Carcomida la retórica K sobre el Estado, la de los derechos humanos pasó a ser la última frontera de su legado. La debacle en la materia fue brutal: medidas y nombramientos sucedidos uno tras otro, sin respiro, sin compensación y sin matices: la ley antiterrorista, aprobada –para no dejar dudas– como primera ley del cristinismo. Enseguida llegaron el espionaje sobre militantes sociales (Proyecto X), organizado por el Ministerio de Seguridad; el uso de las fuerzas armadas para resolución de conflictos internos; los nombramientos de Sergio Berni en el Ministerio de Seguridad, César Milani al frente de la Inteligencia, Alejandro Granados en la Seguridad de la Provincia, Alejandro Marambio en el Servicio Penitenciario. No eran errores ni excesos, sino una política consistente, rotunda y sin fisuras, que se coronó días atrás con Hebe de Bonafini abrazada a Milani, nuevo jefe del Ejército, y un coro de partidarios celosos balbuceando tonterías.
Los hechos señalados sólo ilustran el fin de la fábula. Dejo constancia de que hasta aquí no mencioné siquiera a la corrupción; no he dicho nada sobre los diez años de mentiras del Indec; nada del hiper-presidencialismo; nada sobre la hostilidad con los campesinos e indígenas; nada sobre el modo en que desalientan, ridiculizan y atacan a la participación popular, a las ONG, a los grupos ambientalistas; nada sobre el modelo extractivista, clientelista y consumista de desarrollo. No es necesario hacer más esfuerzos argumentativos. Quien no quiera convencerse no será convencido por nadie, pero ya no es necesario convencer a más gente. (Hasta hace poco, muchos veían estos problemas, pero los balanceaban diciendo que el peronismo era liderazgo, la única garantía de gobernabilidad en un país desbocado. Pero luego de meses de una presidenta ausente, con pánico de contaminar su investidura con algún problema; luego de saqueos que recorrieron el país en medio de la falta de luz, gas, agua, trenes, policía, es difícil seguir repitiéndolo. El peronismo no garantiza la gobernabilidad, y es parte fundamental de los problemas que la ponen en crisis).

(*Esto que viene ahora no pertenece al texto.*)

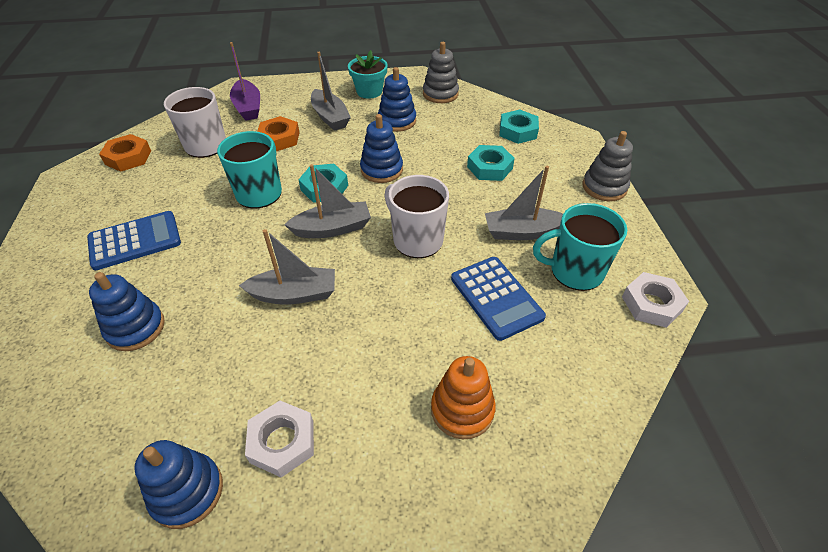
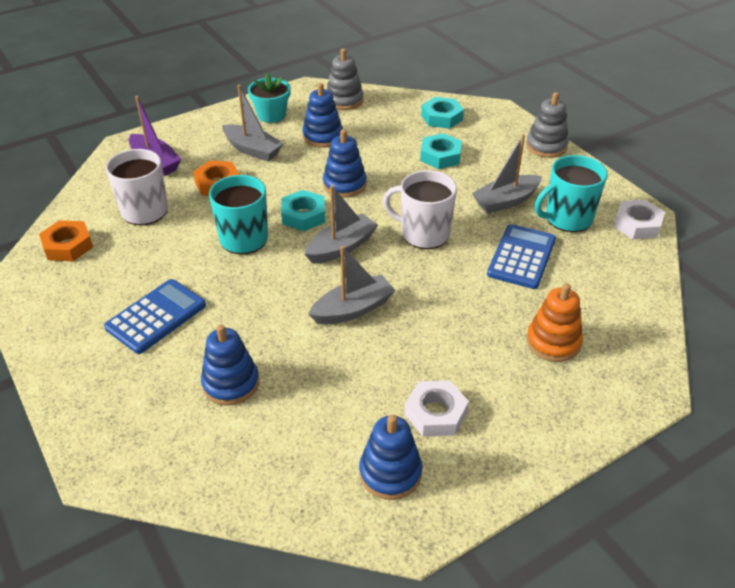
camera: 25 degrees left, 5 degrees down
(496, 297) = (521, 257): blue calculator -> blue calculator turned 105 degrees counterclockwise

El kirchnerismo perdió la batalla cultural, pero el problema es que el mal contra el que peleamos lo trasciende largamente. De allí que la buena nueva de su derrota sea buena sólo “en principio.” Las bases de la desigualdad estructural, que el kirchnerismo consolidó como nadie, nacieron antes que él, y seguirán luego de su duelo. Resolver la desigualdad no requiere sólo medidas que no se toman, sobre una estructura de miseria sólida e intacta, sino disposiciones morales y actitudes sociales –un ethos extendido– que hace años quedaron exhaustas. Por eso la derrota del kirchnerismo no significa victoria. La disputa por una sociedad justa, igualitaria, fraterna la venimos perdiendo desde hace años.